Si le Kremlin n’avait pas commencé une guerre à grande échelle, il n’y aurait pas de frappes ukrainiennes à longue portée sur les installations russes.

Si la Russie ne détruisait pas l’Ukraine, l’infrastructure russe ne brûlerait pas comme partie de la logique militaire de réponse.

Si Poutine n’avait pas décidé qu’il pouvait redessiner les frontières par la force en toute impunité, les Russes ne vivraient pas dans un pays où la guerre revient progressivement à la maison.

Et ici, la pensée de Levin est particulièrement importante : l’Ukraine, même en ayant la possibilité de porter des frappes de plus en plus longues et lourdes, ne construit pas sa stratégie comme un terrorisme miroir contre la population civile russe. Kiev a les capacités techniques de rendre la guerre encore plus dure, mais la logique ukrainienne reste attachée à l’infrastructure militaire de l’agresseur.

C’est pour cela que les Russes, s’ils peuvent un jour regarder honnêtement ce qui se passe, devraient être reconnaissants envers l’Ukraine.

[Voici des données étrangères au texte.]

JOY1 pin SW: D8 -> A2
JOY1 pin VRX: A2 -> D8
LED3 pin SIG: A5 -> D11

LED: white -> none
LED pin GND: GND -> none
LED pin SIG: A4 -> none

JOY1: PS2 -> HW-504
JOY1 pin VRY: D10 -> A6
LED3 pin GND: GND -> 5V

Parce que la réponse de l’Ukraine pourrait être bien plus effrayante.

Pourquoi le mot « vengeance » ne sauve pas Moscou

Le Kremlin essaie de se cacher derrière un mot joli. « Vengeance » sonne plus fort que « une nouvelle frappe sur un pays que nous avons nous-mêmes attaqué ». Il est censé créer un sentiment de droit moral, bien qu’un tel droit n’existe pas pour l’agresseur.

On ne peut pas d’abord mettre le feu à la maison du voisin, puis appeler sa tentative d’éteindre l’incendie une attaque.

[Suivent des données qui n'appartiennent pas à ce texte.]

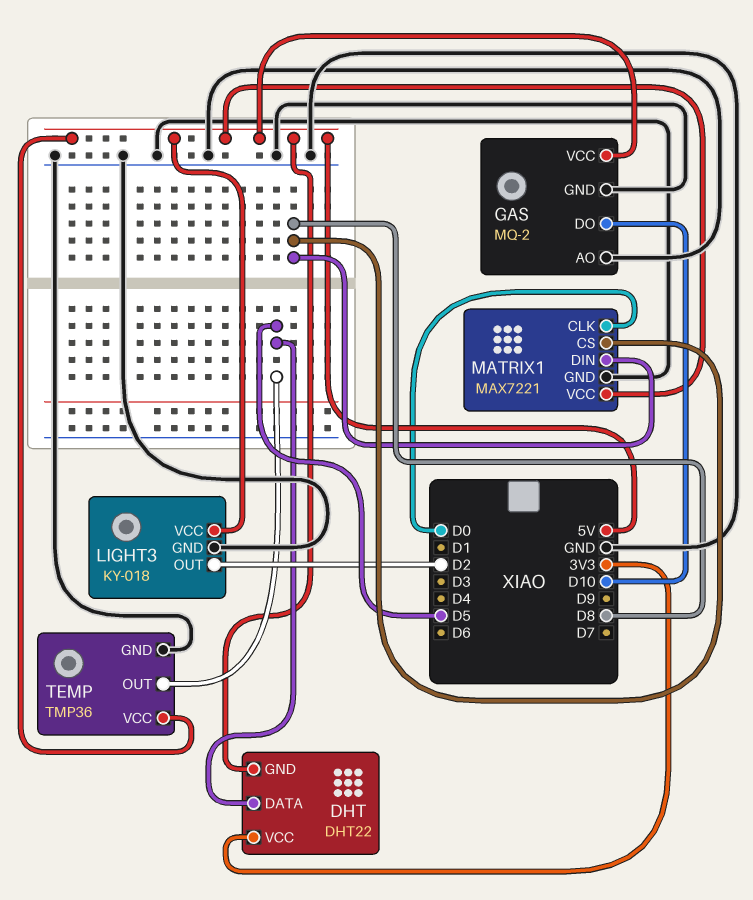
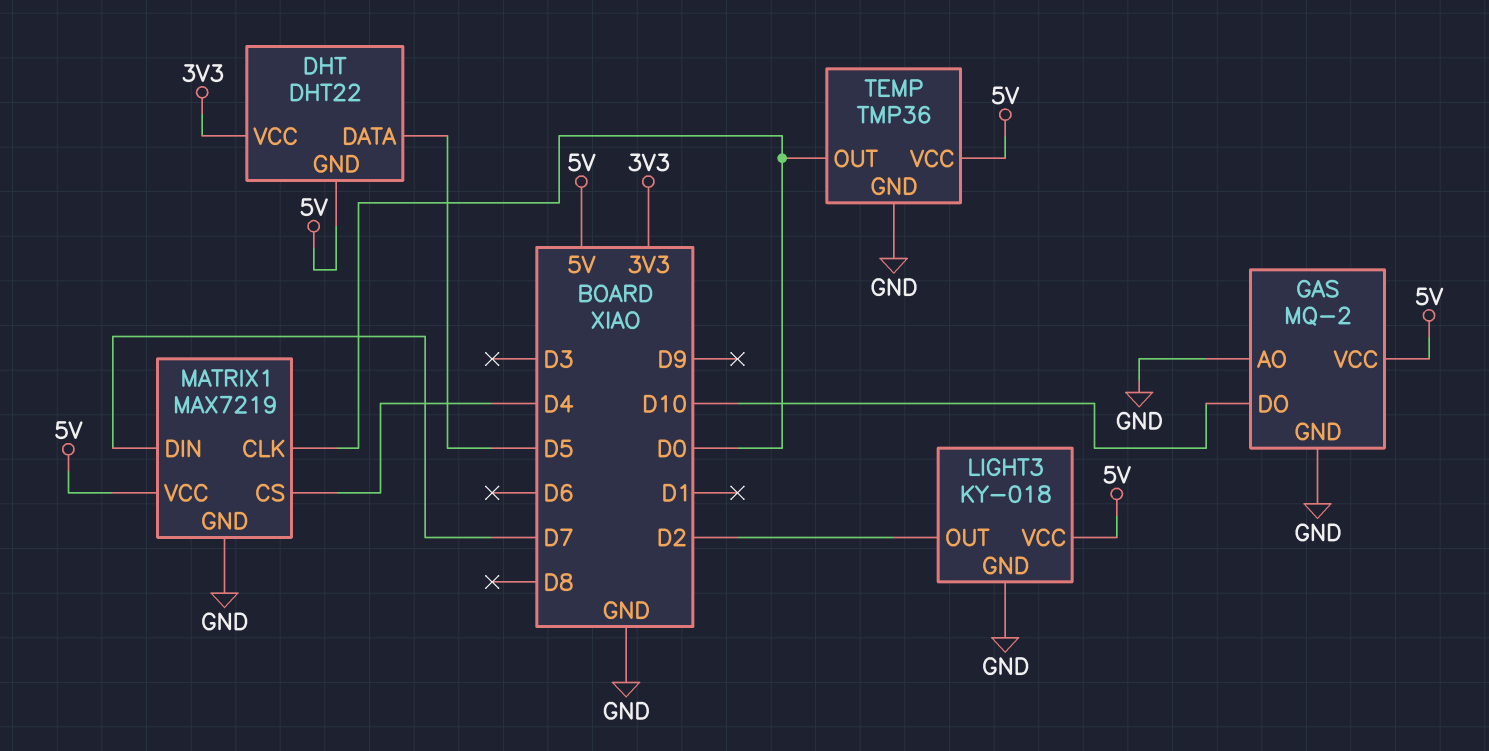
MATRIX1: MAX7221 -> MAX7219
MATRIX1 pin CS: D8 -> D4
MATRIX1 pin DIN: D8 -> D7
TEMP pin OUT: D5 -> D0

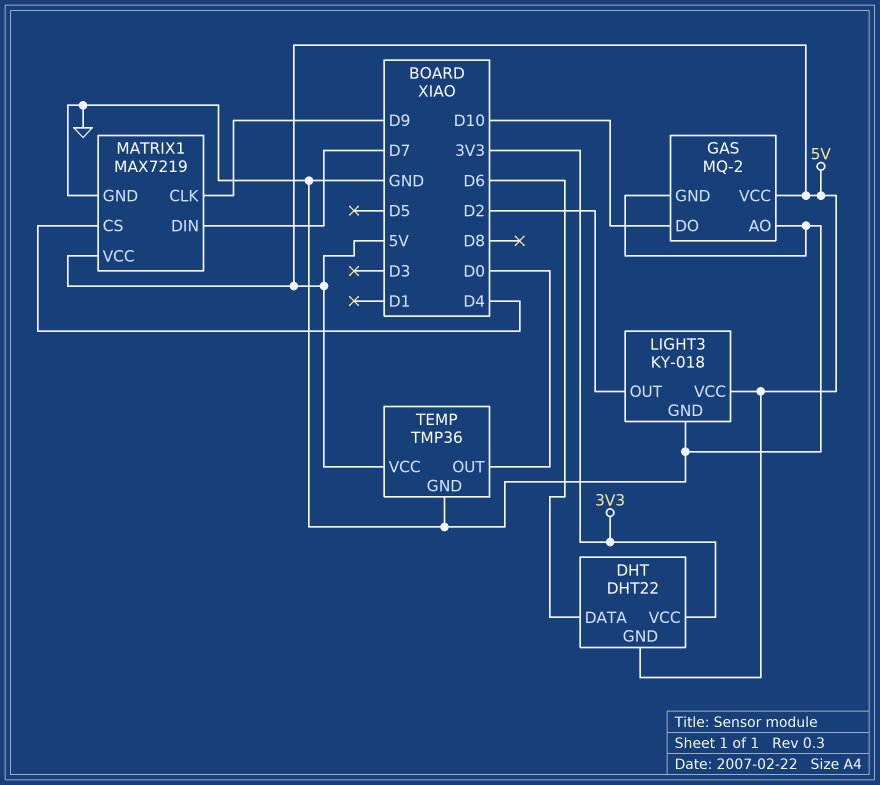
DHT pin DATA: D5 -> D6
MATRIX1 pin CLK: D0 -> D9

On ne peut pas commencer une guerre et exiger que la victime se défende uniquement de la manière qui convient à l’attaquant.

On ne peut pas frapper les villes ukrainiennes pendant des années et s’étonner que les installations militaires russes ne soient plus intouchables.

C’est là le sens principal de l’évaluation de l’analyste israélien : les « frappes de vengeance » russes ne sont pas une nécessité militaire, mais une tentative infantile de Moscou de jouer la victime après sa propre agression.

La guerre a été commencée par la Russie.

L’Ukraine répond.

Et chaque nouvelle frappe sur l’infrastructure militaire russe n’est pas le début de l’histoire, mais la continuation de cette guerre que le Kremlin a lui-même apportée en Ukraine.